Nihal Kemaloğlu
(Akşam):
•Çalışma hayatının topluca 'kirala-kullan-at' modeline geçişinin önündeki en kritik engel olarak, 'kıdem tazminatı' duruyor. Bu yüzden birkaç ayda bir kıdem tazminatını önce 'esnetmeye' daha sonra 'tasfiyesine' yönelik stratejik hamleleri, 'çalışanlara sevinçli haber' diye başlık atan basınımızdan izliyoruz. (…)Ama pekala biliyoruz ki şimdi de 'taşeronun kıdem tazminatı mağduriyetini giderme' paravan gündeminin ardında 'emeğin istihdam koşullarındaki' büyük dönüşümü var.(…) Böylece de Avrupa'nın en çok taşeron işçisi, en fazla sayıda asgari ücretle çalışan işgücü ve büyük genç işsiz nüfusuyla küresel sistemin sayılı 'köle işçi' piyasasını kurmuş olacağız... İstihdam bürolarının önündeki vasıflı vasıfsız genç işsizler kuyruğu, kıdem tazminatsız uzun çalışma saatleri, birbirine diş bileyen 'kiralık' istihdam modellerinden oluşan iş piyasaları herkesin çocuğunu bekliyor

Haşmet Babaoğlu (Sabah):
•Kadın cinayetleri politiktir! Lafı dolaştırmadan söylemem gerek... Kadınların erkekler tarafından öldürülmeleri apaçık biçimde politik cinayetlerdir. (…)Neden politik?
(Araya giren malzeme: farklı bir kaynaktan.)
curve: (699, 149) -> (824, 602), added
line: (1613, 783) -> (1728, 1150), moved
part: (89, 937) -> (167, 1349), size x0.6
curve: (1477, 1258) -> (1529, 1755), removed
Politika denince aklına "partiler siyaseti"; "memleket idaresi"nden başka bir şey gelmeyenler belki hemen kavrayamayacaklar derdimi ama... Şuradan başlayabiliriz...
Erkekler eski düzen sürsün istiyorlar; kendilerinin de başka erkekler tarafından itilip kakılmasına yol açan hiyerarşinin; yani "toplumsal erkeklik düzeni"nin hayata hükmetmeyi sürdürmesinden yanalar.

Zülfü Livaneli (Vatan):
•Steve Jobs’tan kısa bir süre önce, Kanada’da bir doktor öldü. İnsan hücresinin savunma mekanizmaları üzerine esaslı buluşları vardı. Allah hepinizi korusun; kanser olursak, bizi koruyacak mekanizmalardı bunlar. Bağışıklık sisteminin nasıl tetiklendiğini açıklayan buluşlar, bu alandaki düşünceleri kökten değiştirmişti. Ve doktor 38 yıl süren çalışmaları sonunda, 2011 Nobel Tıp Ödülü’nü kazandı ama bu haberi duyamadan yani ödülün açıklanışından birkaç gün önce vefat etti. Düşünün bakalım, bu doktorun adını hatırlayabilecek misiniz? Onunla ilgili bir köşe yazısı okudunuz mu?

Yalçın Küçük (Aydınlık):
•Bir televizyon satışının duyurulduğu gün satılmamaktadır, en beş veya altı ay öncesinde satış akdi imzalanmaktadır. Arada geçen bu beş-altı ayda, tv yavaş yavaş yeni patronun zevkine uydurulmaktadır. (…) Star’da bunun yapıldığını gözledik. Bir, Ugur Dündar Nedim Şener’i çok seviyordu, ancak Oda Tv iddianamesinin çıkışını haber dahi yapmadı. Saat 19.30’da “son dakika, çıktı” dedi, geçti. Halbuki saat 16.30 itibariyle birçok televizyon iddianameyi özetlemişlerdi. Uğur Dündar bu konuya hiç dönmedi.


Eğriye eğri

Herkül Misal (Zaman):
•Zaman gazetesini övme gereğini duydum, "yandaş" olmadığı için. Günümüzde "yandaşlık" olumsuz bir anlam taşır: şakşakçı, evet efendimci, emir kulu, dalkavuk, yalayan, yağ çeken, yalaka, körü körüne bağlı demek isteniyor bu kelime ile. (…) Bunları yazmamın amacı, Zaman'a karşı var olan veya oluşturulmak istenen önyargıya dikkati çekmektir. Bu önyargılı söylem hem iktidarı destekleyen her kesime karşı yöneltilen yaygın saldırının sonucudur, hem de o yaygın yeknesak saldırıyı besleyen söylemdir. Bazı kimseler, kendileri bir kampın içinde militan sadakatiyle er itaati sergilediklerinden herkesi kendileri gibi görüyorlar. Yanlış saydığımı yerip, doğru gördüğümü savunurken Zaman'ı devre dışı bırakmayı içime sindiremedim.